For example, in my own life, rather than focusing on external validation that is constantly measuring and judging me by my material gains, I can practice being mindful of the truth that is my own reality.
For me this means taking intentional breaks from media of all kinds and being intentional what I consume and how it impacts me. This means checking my self talk when I buy groceries, or otherwise spend money. This means reminding myself after a time of financial hardship that was extremely stressful and traumatic, that today, I can buy the ingredients of a comforting meal, then cooking that meal and enjoying it. It means that I let myself move at my naturally slow pace of existence. It means I read more books and watch less TV. It means I take an hour or two of my day to practice Continuum, pull tarot cards, and journal.
It means I make ugly art. Drink tea. Snuggle my cat. Do absolutely nothing at all except watch the way the light changes outside my apartment window.
It means I don’t work when I have my period. It means I place upon the sacrificial altar my (and society’s) expectations of what I have supposed to have done with my life as a 40 year old white woman from the privileges of being born in the Western World.
When I think about the meaning of the word “abundance”, I look to nature as the obvious definition and understanding.
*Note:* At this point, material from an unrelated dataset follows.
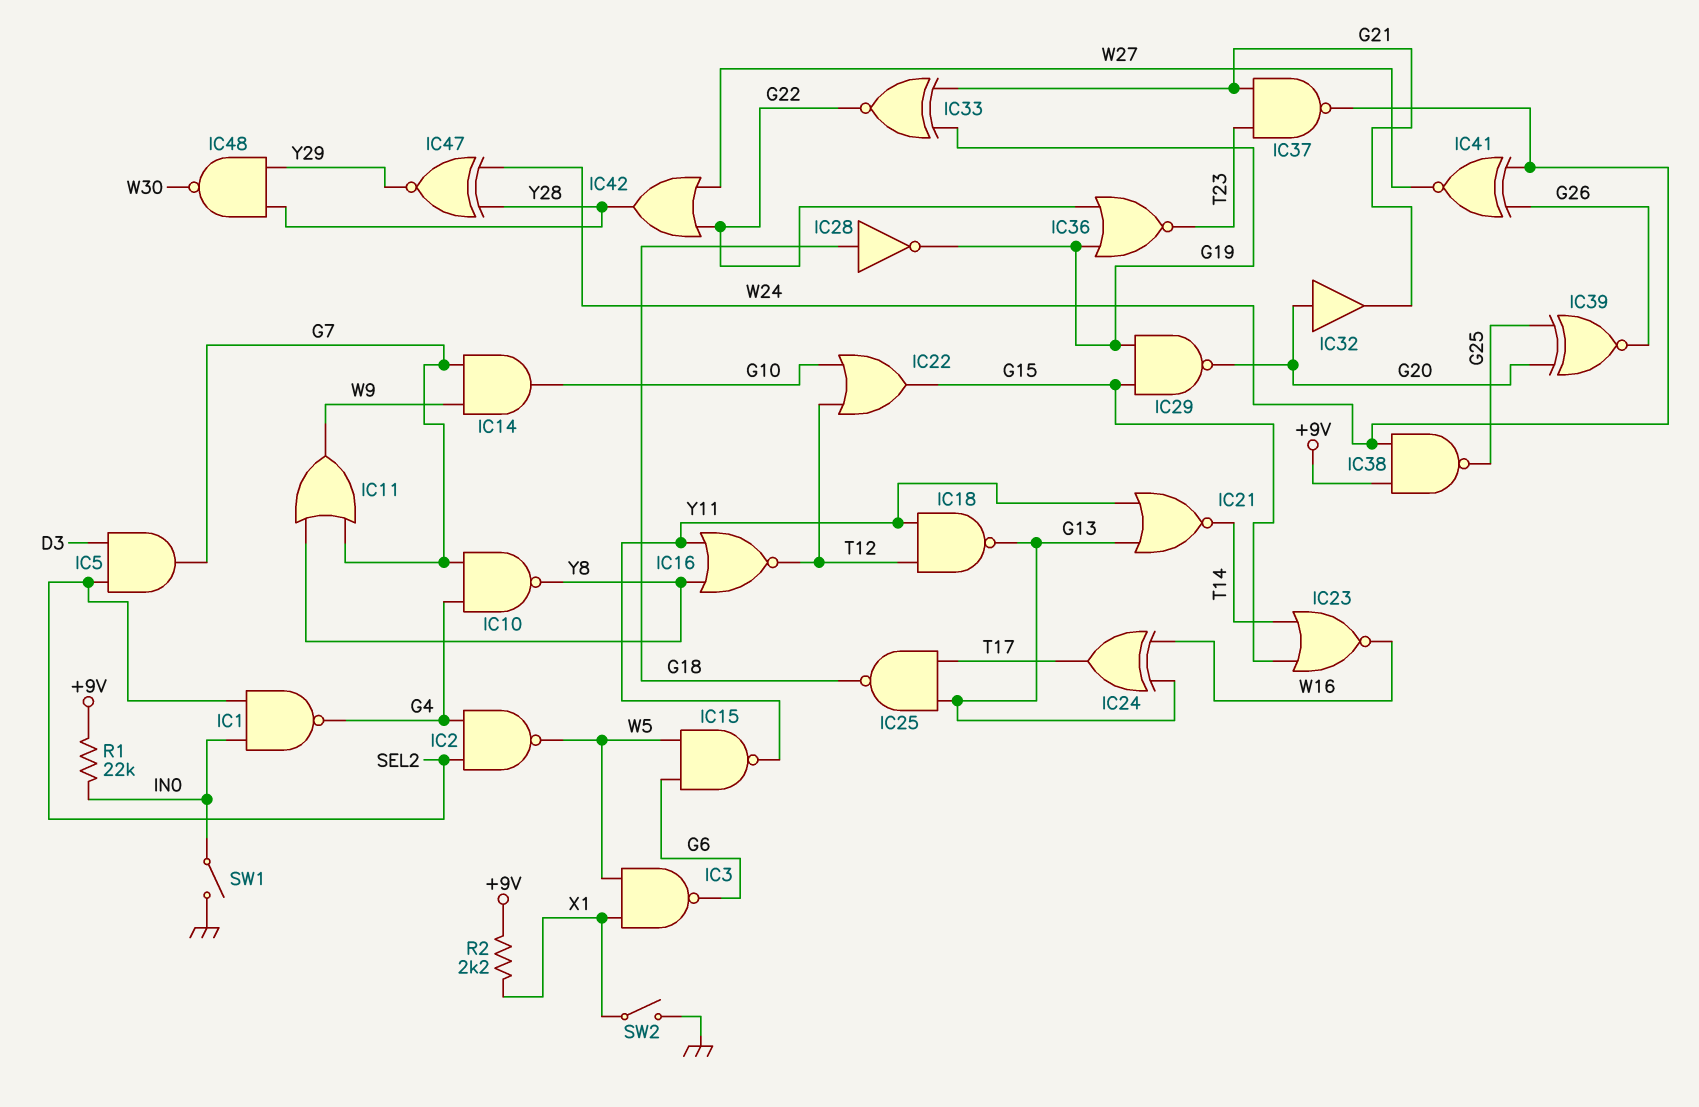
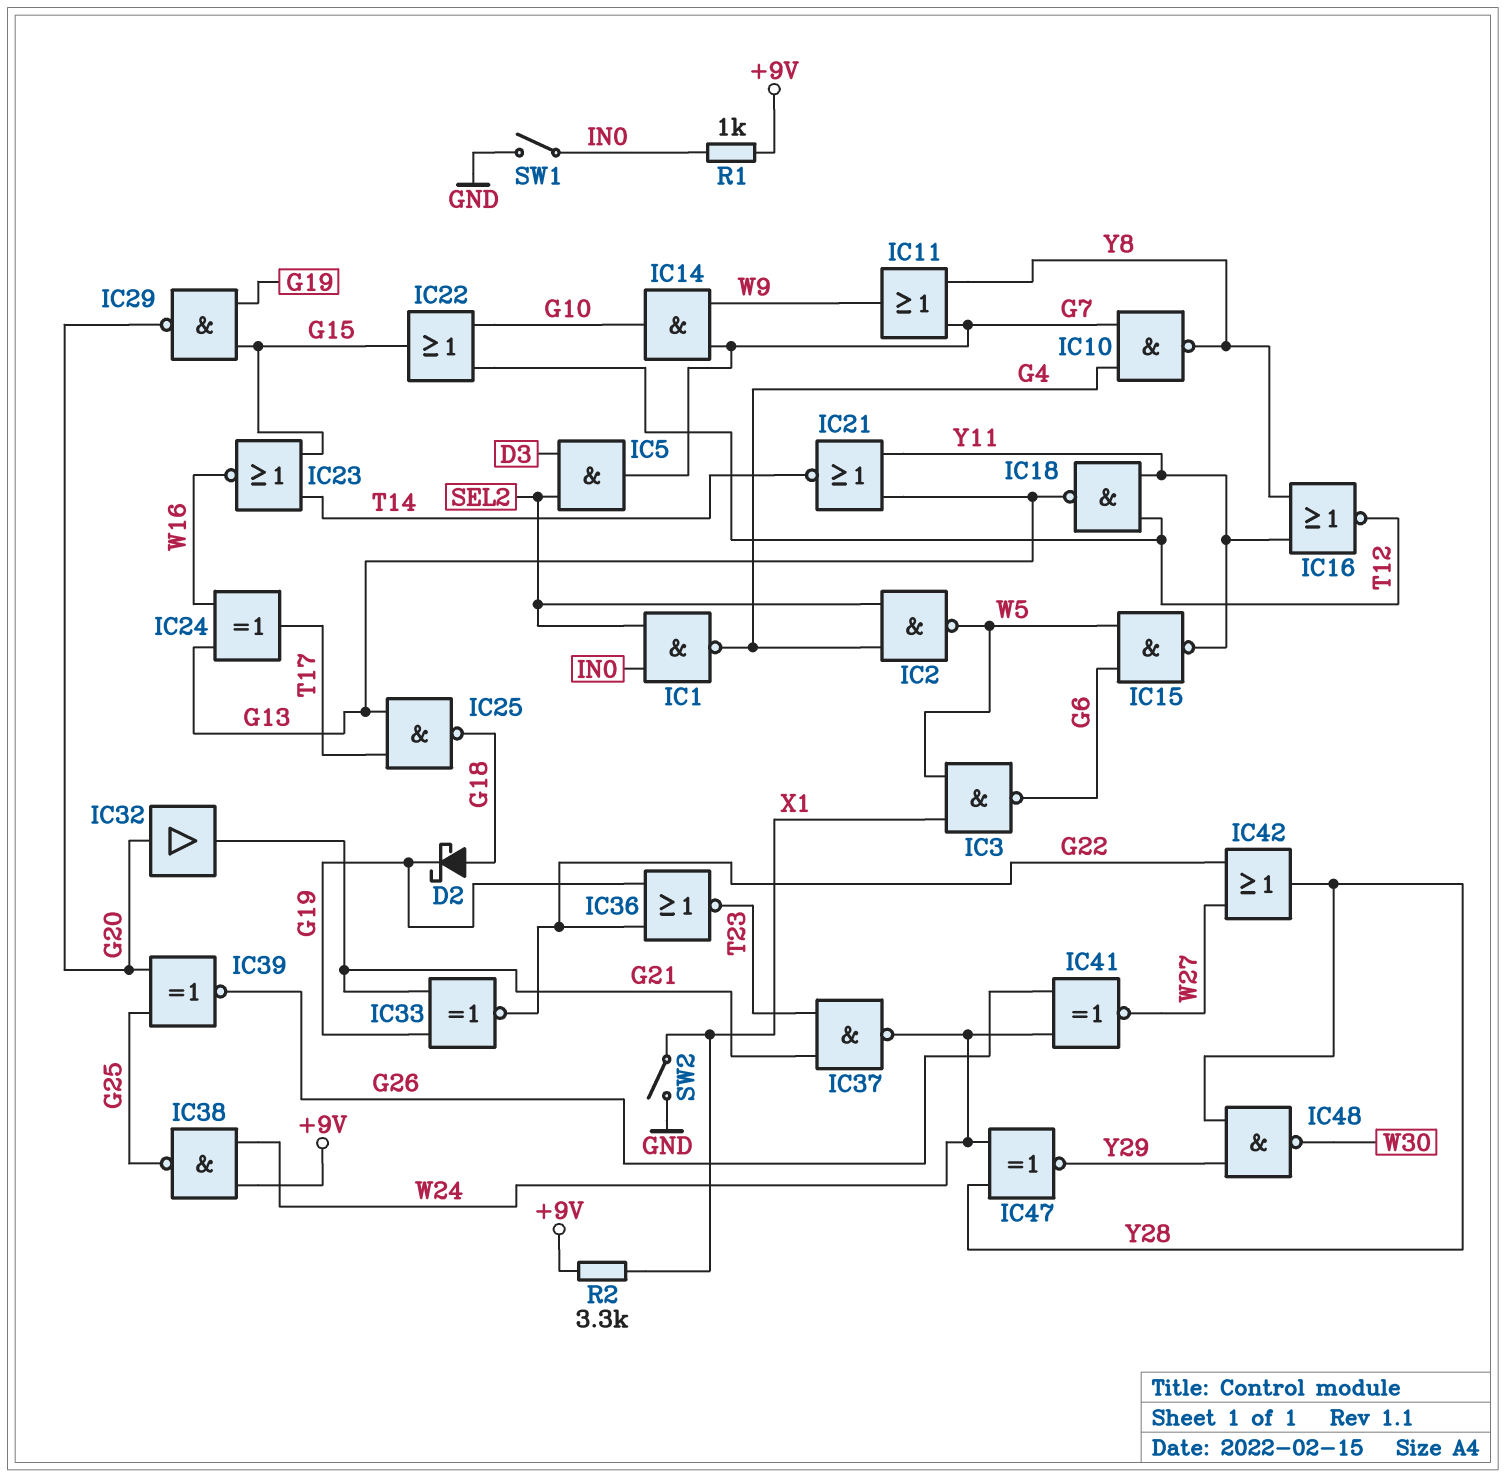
D2: none -> schottky (A G18, K G19)
IC28: NOT (in G18, out G19) -> none
R1: 22k (+9V, IN0) -> 1k (+9V, IN0)
R2: 2.2k (+9V, X1) -> 3.3k (+9V, X1)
In nature, abundance is always relative and relational. It is always referred to in relation to something else. The jungle may be relatively more abundant than the desert in respect to water, but the desert is incredibly abundant in both its biodiversity and ingenuity in its use and ecology of water. In nature, abundance is often attributed to diversity and capacity for adaptation. We see natural cycles and seasons that are inherently necessary to the health of an ecosystem as whole. This includes seasons of relative abundance of resources as well as resource scarcity or redistribution. In other words, abundance, like happiness, is not a permanent state where we can live forever, but rather a season, an experience, or perhaps even expression, and always in relationship to our perspective.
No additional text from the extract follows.